RECORDED INFORMATION:
-- Opening Marker --
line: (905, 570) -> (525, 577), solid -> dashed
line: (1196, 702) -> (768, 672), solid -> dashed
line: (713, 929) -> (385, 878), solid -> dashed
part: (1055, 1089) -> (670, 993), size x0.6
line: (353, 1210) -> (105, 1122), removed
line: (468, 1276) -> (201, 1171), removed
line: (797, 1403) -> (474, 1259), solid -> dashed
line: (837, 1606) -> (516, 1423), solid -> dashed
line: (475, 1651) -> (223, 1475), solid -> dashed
-- Closing Marker --
-- Opening Marker --
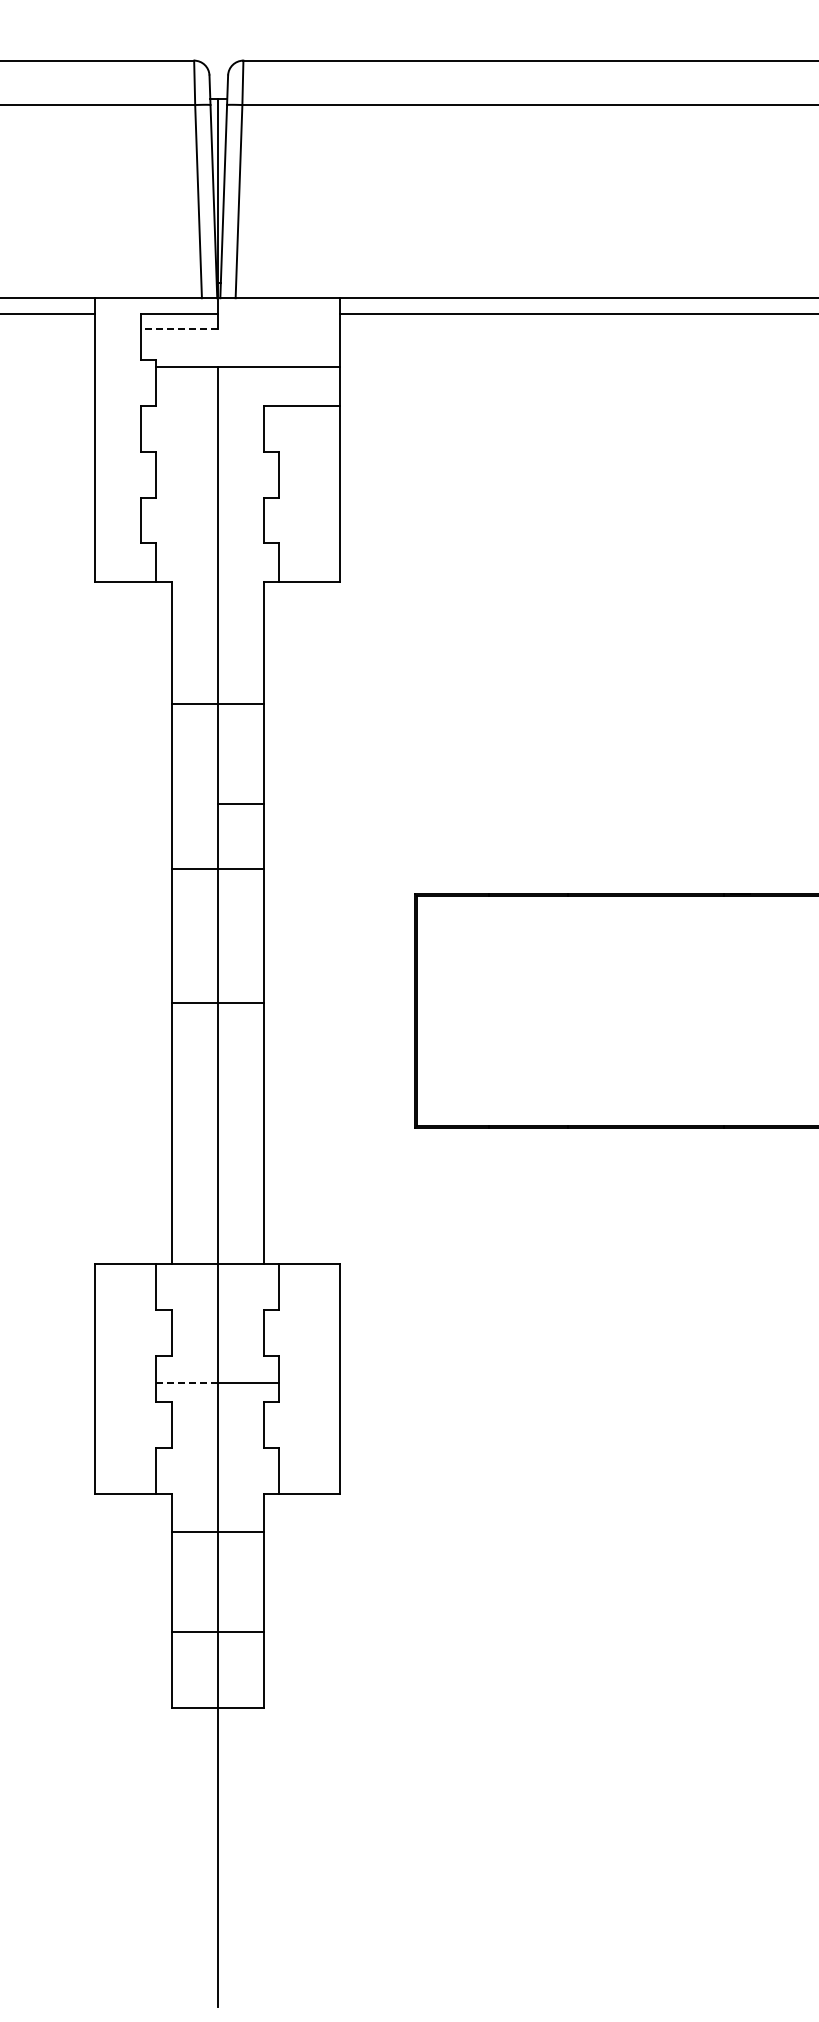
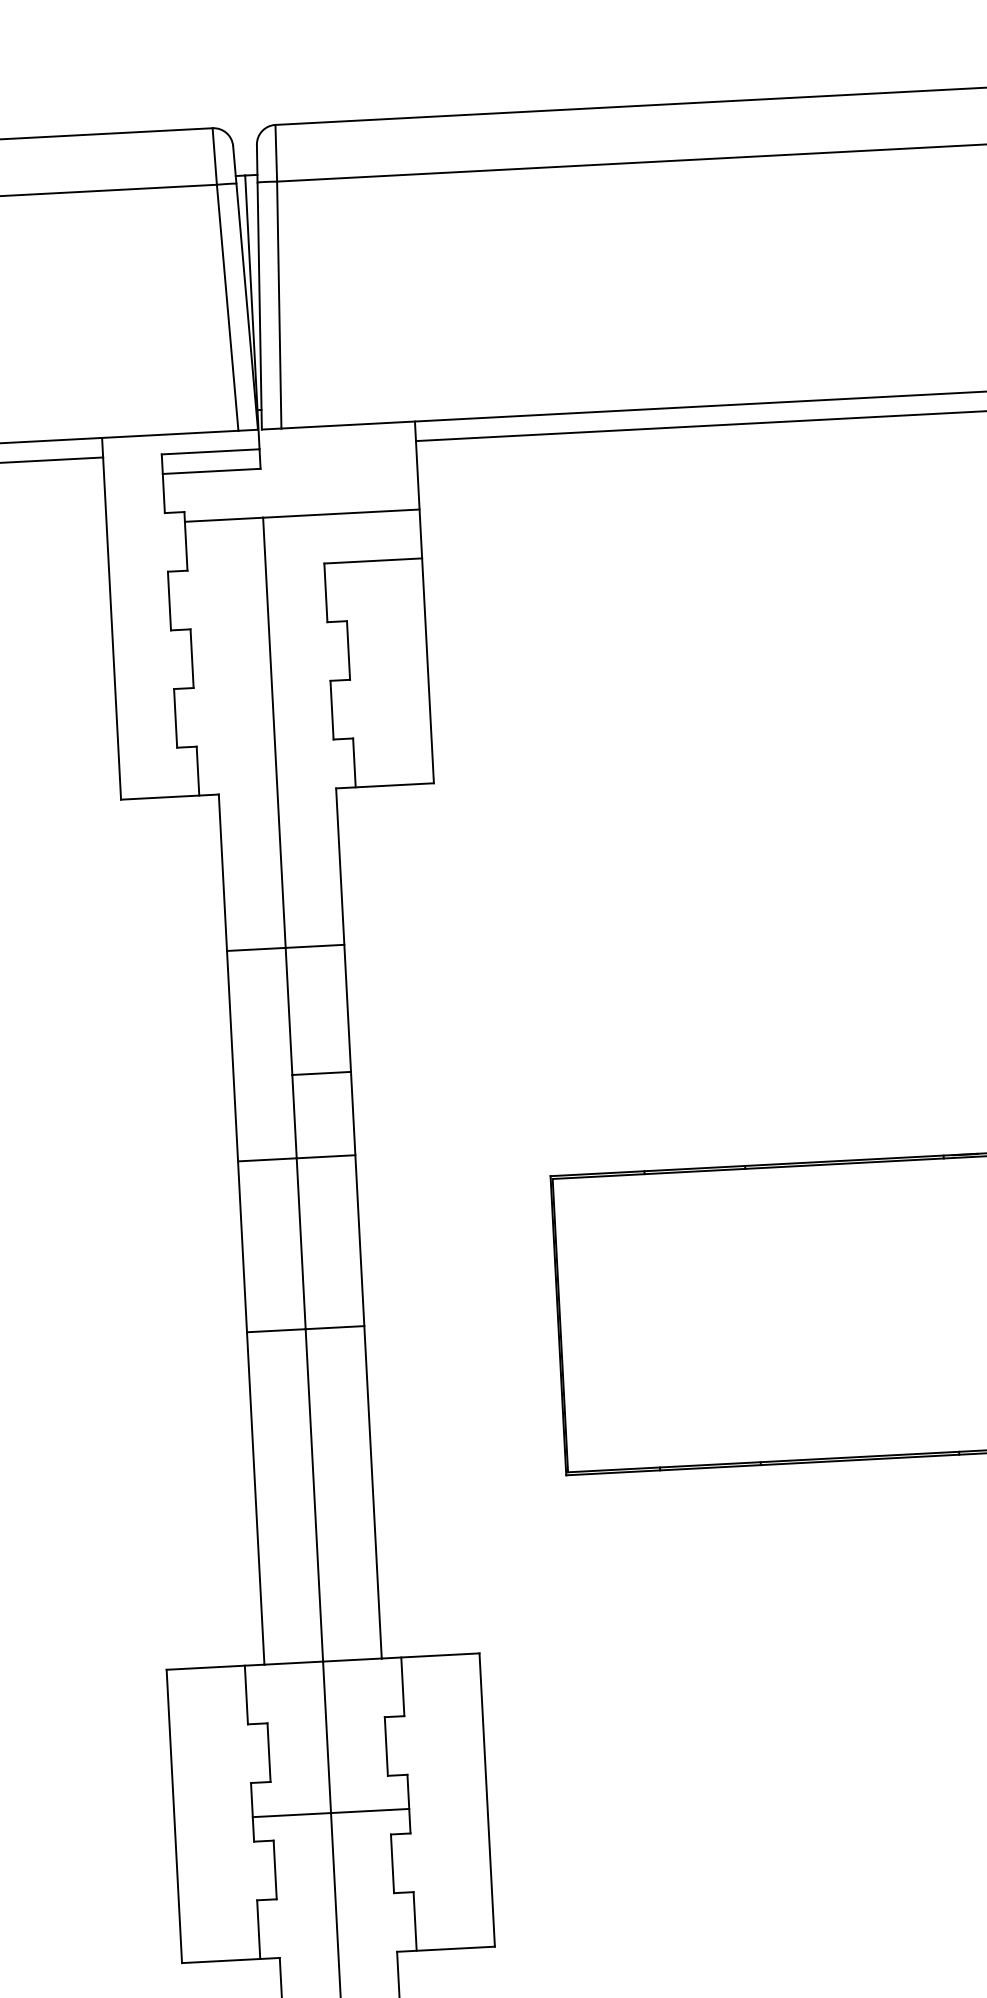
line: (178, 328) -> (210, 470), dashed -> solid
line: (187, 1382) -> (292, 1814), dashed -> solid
-- Closing Marker --
-- Opening Marker --
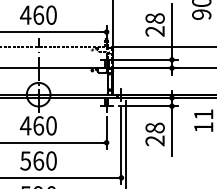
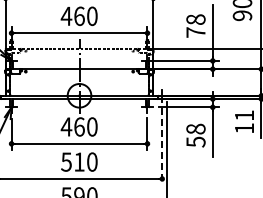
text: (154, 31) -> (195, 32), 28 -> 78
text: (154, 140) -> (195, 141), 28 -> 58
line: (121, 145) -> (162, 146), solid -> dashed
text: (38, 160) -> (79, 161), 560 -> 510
-- Closing Marker --
AIM OF THE EXERCISE: Please give an exact copy of the entries above, from the line with "line: (905, 570)" down to the line with "line: (475, 1651)", inclusive, and nothing else.

EXERCISE RESULT:
line: (905, 570) -> (525, 577), solid -> dashed
line: (1196, 702) -> (768, 672), solid -> dashed
line: (713, 929) -> (385, 878), solid -> dashed
part: (1055, 1089) -> (670, 993), size x0.6
line: (353, 1210) -> (105, 1122), removed
line: (468, 1276) -> (201, 1171), removed
line: (797, 1403) -> (474, 1259), solid -> dashed
line: (837, 1606) -> (516, 1423), solid -> dashed
line: (475, 1651) -> (223, 1475), solid -> dashed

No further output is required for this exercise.